Add retry logic for transient API errors in agent runtime

t-304·WorkTask·
·
·
·Omni/Agent/Engine.hs
Created4 months ago·Updated4 months ago·pipeline runs →

Description

Edit

Problem

When the agent makes LLM API calls, transient errors (rate limits, server errors, network timeouts) cause immediate failure. The agent should retry these automatically with exponential backoff.

Location

File: Omni/Agent/Engine.hs Functions: chat and chatWithUsage (around lines 560-650)

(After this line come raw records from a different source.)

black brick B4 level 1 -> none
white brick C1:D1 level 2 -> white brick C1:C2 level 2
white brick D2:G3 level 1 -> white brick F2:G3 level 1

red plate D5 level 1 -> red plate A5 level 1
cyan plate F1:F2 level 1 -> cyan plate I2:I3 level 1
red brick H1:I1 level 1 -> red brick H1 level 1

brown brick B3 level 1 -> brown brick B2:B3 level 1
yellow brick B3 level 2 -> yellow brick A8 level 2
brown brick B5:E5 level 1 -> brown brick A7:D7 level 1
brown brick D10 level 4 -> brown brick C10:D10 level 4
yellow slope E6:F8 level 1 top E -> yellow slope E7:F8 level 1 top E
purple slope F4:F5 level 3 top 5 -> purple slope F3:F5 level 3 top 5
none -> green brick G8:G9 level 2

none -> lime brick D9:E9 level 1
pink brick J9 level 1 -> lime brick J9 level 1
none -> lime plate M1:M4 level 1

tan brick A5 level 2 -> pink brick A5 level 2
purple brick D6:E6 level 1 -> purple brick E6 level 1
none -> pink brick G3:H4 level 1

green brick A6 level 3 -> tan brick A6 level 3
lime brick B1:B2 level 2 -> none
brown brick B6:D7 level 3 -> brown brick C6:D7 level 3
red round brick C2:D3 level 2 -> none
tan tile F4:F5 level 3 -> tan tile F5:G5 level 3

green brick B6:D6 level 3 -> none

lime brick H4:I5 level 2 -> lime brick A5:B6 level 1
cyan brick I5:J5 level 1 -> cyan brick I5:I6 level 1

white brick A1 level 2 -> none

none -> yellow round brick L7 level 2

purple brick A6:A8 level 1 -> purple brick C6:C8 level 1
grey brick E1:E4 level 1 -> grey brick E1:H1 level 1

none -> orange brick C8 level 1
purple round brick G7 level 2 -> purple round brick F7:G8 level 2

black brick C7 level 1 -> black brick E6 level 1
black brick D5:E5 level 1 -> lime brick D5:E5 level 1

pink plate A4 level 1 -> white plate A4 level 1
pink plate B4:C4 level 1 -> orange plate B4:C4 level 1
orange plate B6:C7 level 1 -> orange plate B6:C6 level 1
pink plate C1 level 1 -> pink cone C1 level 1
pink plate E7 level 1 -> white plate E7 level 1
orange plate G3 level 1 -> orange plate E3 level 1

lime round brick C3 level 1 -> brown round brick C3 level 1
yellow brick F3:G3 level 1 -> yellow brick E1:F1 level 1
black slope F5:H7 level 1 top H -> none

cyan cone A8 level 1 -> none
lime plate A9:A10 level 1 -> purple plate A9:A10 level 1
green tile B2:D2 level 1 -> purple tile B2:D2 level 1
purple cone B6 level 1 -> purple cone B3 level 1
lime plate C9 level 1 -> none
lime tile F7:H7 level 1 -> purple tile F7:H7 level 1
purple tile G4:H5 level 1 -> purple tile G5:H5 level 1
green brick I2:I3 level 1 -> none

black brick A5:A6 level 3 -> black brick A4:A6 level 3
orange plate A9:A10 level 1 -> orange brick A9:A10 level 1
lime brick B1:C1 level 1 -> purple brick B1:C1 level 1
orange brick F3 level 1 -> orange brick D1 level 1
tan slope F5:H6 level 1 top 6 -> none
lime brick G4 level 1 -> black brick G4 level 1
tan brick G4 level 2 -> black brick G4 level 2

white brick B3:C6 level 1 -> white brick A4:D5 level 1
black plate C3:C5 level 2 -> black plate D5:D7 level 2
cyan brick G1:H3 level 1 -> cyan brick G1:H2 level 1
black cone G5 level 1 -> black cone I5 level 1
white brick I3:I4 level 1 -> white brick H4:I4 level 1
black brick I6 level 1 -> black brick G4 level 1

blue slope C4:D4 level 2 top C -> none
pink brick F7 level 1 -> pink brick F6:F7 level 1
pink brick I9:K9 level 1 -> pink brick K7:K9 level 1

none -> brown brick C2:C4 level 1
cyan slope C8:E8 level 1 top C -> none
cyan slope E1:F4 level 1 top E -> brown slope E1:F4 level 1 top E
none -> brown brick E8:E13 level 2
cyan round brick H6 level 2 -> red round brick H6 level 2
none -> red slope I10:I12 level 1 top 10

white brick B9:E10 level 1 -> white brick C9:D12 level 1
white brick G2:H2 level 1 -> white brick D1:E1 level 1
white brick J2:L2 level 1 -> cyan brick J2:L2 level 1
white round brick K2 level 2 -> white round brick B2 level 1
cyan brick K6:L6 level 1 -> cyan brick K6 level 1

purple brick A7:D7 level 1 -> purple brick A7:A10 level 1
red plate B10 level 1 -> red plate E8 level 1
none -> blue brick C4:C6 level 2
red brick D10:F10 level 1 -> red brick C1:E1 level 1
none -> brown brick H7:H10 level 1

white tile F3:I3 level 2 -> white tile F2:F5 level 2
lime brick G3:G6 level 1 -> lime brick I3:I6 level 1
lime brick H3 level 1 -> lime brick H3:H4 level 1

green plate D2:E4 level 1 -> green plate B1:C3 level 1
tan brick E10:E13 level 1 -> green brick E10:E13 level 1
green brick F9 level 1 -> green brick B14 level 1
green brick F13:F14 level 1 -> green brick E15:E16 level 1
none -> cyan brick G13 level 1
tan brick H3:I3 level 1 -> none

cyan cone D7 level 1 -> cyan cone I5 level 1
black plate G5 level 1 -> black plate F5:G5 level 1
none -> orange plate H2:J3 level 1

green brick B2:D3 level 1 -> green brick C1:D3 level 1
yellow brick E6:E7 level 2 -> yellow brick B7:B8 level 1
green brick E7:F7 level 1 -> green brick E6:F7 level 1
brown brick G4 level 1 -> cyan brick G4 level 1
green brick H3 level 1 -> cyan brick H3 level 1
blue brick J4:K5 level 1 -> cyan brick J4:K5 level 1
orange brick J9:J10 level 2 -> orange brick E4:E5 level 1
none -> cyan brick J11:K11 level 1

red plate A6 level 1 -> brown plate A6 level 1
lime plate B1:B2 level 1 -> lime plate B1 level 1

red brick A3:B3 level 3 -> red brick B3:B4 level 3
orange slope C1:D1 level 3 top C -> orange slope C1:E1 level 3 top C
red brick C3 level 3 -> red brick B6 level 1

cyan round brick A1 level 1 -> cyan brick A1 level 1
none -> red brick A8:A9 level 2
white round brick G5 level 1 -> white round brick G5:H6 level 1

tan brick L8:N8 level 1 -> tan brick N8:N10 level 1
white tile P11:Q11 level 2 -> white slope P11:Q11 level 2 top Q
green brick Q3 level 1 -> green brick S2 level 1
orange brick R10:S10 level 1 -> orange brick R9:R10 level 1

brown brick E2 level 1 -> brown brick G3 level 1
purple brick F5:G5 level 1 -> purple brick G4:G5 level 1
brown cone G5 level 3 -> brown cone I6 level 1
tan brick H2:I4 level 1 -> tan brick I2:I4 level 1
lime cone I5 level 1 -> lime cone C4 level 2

These functions make HTTP requests to the LLM provider but don't handle transient failures.

Solution

Add a retry wrapper with exponential backoff for recoverable errors:

import Control.Concurrent (threadDelay)

-- Retry configuration
data RetryConfig = RetryConfig
  { retryMaxAttempts :: Int      -- e.g., 3
  , retryBaseDelayMs :: Int      -- e.g., 1000 (1 second)
  , retryMaxDelayMs :: Int       -- e.g., 30000 (30 seconds)
  }

defaultRetryConfig :: RetryConfig
defaultRetryConfig = RetryConfig 3 1000 30000

-- Check if error is retryable
isRetryableError :: Int -> Bool
isRetryableError status = status `elem` [429, 500, 502, 503, 504]

-- Or for network errors
isRetryableException :: HttpException -> Bool
isRetryableException (HttpExceptionRequest _ (StatusCodeException resp _)) = 
  isRetryableError (statusCode (responseStatus resp))
isRetryableException (HttpExceptionRequest _ (ConnectionTimeout)) = True
isRetryableException (HttpExceptionRequest _ (ResponseTimeout)) = True
isRetryableException _ = False

-- Retry wrapper
retryWithBackoff :: RetryConfig -> IO (Either Text a) -> IO (Either Text a)
retryWithBackoff cfg action = go 1
  where
    go attempt
      | attempt > retryMaxAttempts cfg = action  -- Final attempt, no more retries
      | otherwise = do
          result <- action
          case result of
            Right _ -> pure result
            Left err | isTransient err -> do
              let delayMs = min (retryMaxDelayMs cfg) (retryBaseDelayMs cfg * (2 ^ (attempt - 1)))
              threadDelay (delayMs * 1000)
              go (attempt + 1)
            Left err -> pure (Left err)
    
    isTransient err = "429" `Text.isInfixOf` err 
                   || "500" `Text.isInfixOf` err
                   || "502" `Text.isInfixOf` err
                   || "503" `Text.isInfixOf` err
                   || "timeout" `Text.isInfixOf` Text.toLower err

Then wrap the chat function:

chatWithRetry :: LLM -> [Tool] -> [Message] -> IO (Either Text ChatResult)
chatWithRetry llm tools msgs = retryWithBackoff defaultRetryConfig (chat llm tools msgs)

Files to Modify

1. Omni/Agent/Engine.hs - Add retry logic to chat/chatWithUsage 2. Possibly Omni/Agent/Provider.hs if it has its own HTTP calls

Testing

1. Mock a 429 response and verify retry happens 2. Verify exponential backoff timing 3. Verify non-retryable errors fail immediately 4. Run bild --test Omni/Agent/Engine.hs

Acceptance Criteria

  • [ ] LLM API calls retry on 429, 500, 502, 503, 504 status codes
  • [ ] Retry on network timeout exceptions
  • [ ] Exponential backoff between retries (1s, 2s, 4s, etc.)
  • [ ] Maximum of 3 retry attempts by default
  • [ ] Non-retryable errors (400, 401, 404) fail immediately
  • [ ] Retry attempts are logged via engineOnActivity

Git Commits

72e886a2Add retry logic for transient API errors (t-304)
Ben Sima4 months ago1 files

Timeline (2)

🔄[human]Open → InProgress4 months ago
🔄[human]InProgress → Done4 months ago